Hä? Okay, die Formulierung hätte definitiv aus einem Märchen stammen können. Aber mir stand nicht der Sinn nach Prosa und das hier war die Realität. »Geht's auch genauer?«

Sie rollte genervt mit den Augen und trank einen Schluck Wasser. »Er hat …«, sie verstummte, wand sich, schien es nicht aussprechen zu können. Und dann fiel ihr plötzlich ein, dass sie mir überhaupt nichts sagen musste. Ich konnte den Trotz erneut in ihrem Blick flackern sehen. »Ich muss dir überhaupt nichts sagen!«, fauchte sie, stand ruckartig auf und … plumpste wieder auf die Polster. Sie gab dabei ein Quietschen von sich und meine Selbstbeherrschung war dahin. Ich lachte laut auf und handelte mir dabei einen bitterbösen Blick ein. War wohl doch ein Cocktail zu viel gewesen, was? Doch meine Schadenfreude währte nicht lange. Sie verdrehte die Augen, schlug sich hastig die Hand vor den Mund und gab ein würgendes Geräusch von sich. Scheiße, auch das noch.

»Nicht kotzen!«, rief ich, sprang auf und nahm die Flaschen aus dem Sektkühler. Mit einer schwungvollen Bewegung kippte ich das Eis hinter mich – mir doch egal, wem ich eine kalte Dusche verpasste – und hielt ihr den Eimer zum Reinkotzen hin. Hastig griff sie nach dem Behälter und würgte ihren Mageninhalt hinein. Fürsorglich raffte ich ihr rostrotes Haar im Nacken zusammen und achtete darauf, dass es nicht in der Kotze landete.

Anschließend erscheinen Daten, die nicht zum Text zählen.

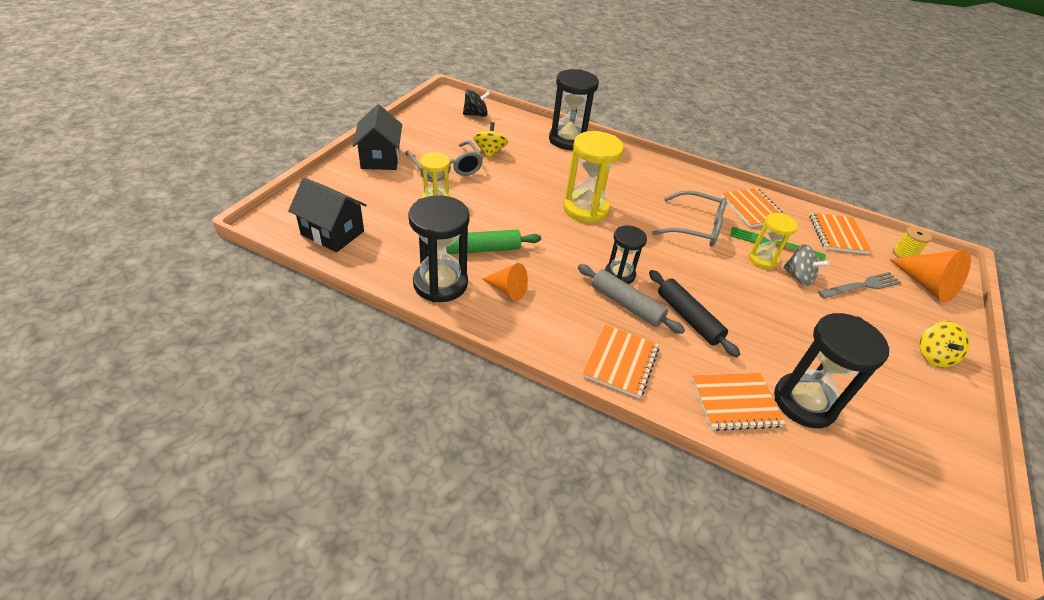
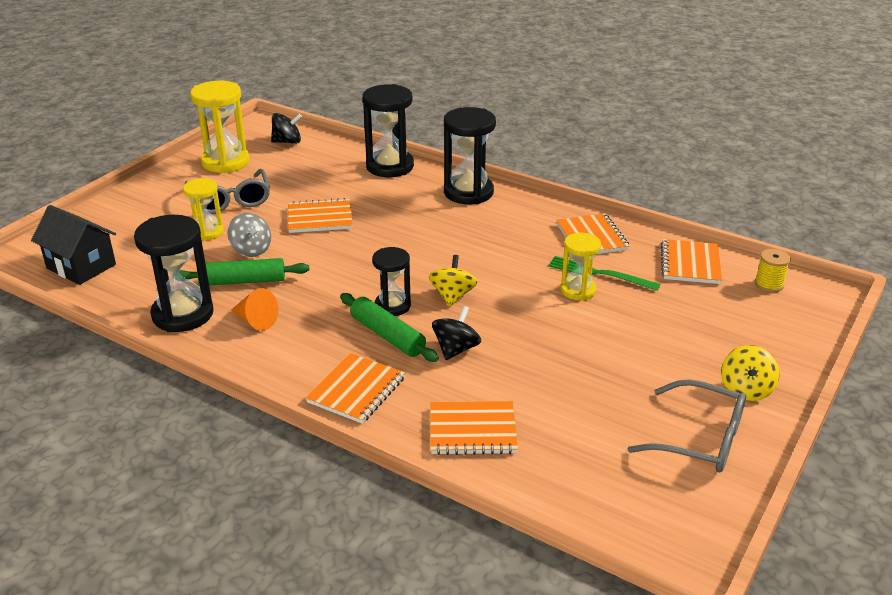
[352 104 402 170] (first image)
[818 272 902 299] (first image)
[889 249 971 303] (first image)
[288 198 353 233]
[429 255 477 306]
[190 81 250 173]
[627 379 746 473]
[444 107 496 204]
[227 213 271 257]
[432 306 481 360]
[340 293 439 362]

»Waren doch ein paar Cocktails zu viel, oder?« Ein Blick auf den Inhalt des Eimers ließ mich die Augen verdrehen. »Und wann hast du zuletzt was gegessen?«

Melody warf mir einen bösen Seitenblick zu, bevor sie die nächste Welle der Übelkeit zwang, ihre Aufmerksamkeit in das Innere des Eimers zu richten. Ich verzog angewidert das Gesicht und wartete geduldig, bis sie sich beruhigt hatte. Melody sank zurück in die Polster und schloss stöhnend die Augen.

»Ich hätte auf dich hören sollen«, stöhnte sie leise.

»Ganz genau«, erwiderte ich und hielt eine Serviette über den Eimer, die ich mit einem großzügigen Schluck Wasser befeuchtete. Ich reichte Melody die Serviette, damit sie sich das Gesicht abwaschen konnte. Dann schob ich ihr die Schale mit Erdnüssen, die neben den Getränken ebenfalls auf dem Tisch stand, zu und wartete, bis sie – mich nach wie vor mit bösen Blicken beschießend – ein paar der Nüsse gegessen hatte.

»Ich erspare dir jetzt die Strafpredigt über Trinken und leere Mägen …«

»Wie zuvorkommend«, giftete sie. Ich atmete kurz tief durch, ging allerdings nicht auf ihren Kommentar ein. Don't feed the trolls und so.

»Aber du solltest dich wirklich von Dorian fernhalten.«

»Und wenn er mir gefällt …«, murmelte sie weiter mümmelnd.

»Er ist kein Umgang für dich und du wirst dich nur in Schwierigkeiten bringen, wenn du weiterhin seine Nähe suchst.«

»Mein Problem«, zischte sie leise. Nicht, wenn ich dich an deinem roten Schopf aus der Scheiße ziehen muss. Das sagte ich natürlich nicht laut. Sie hatte recht. Dorian war ihr Problem und mich gingen ihre – und auch seine – Angelegenheiten eigentlich nichts an.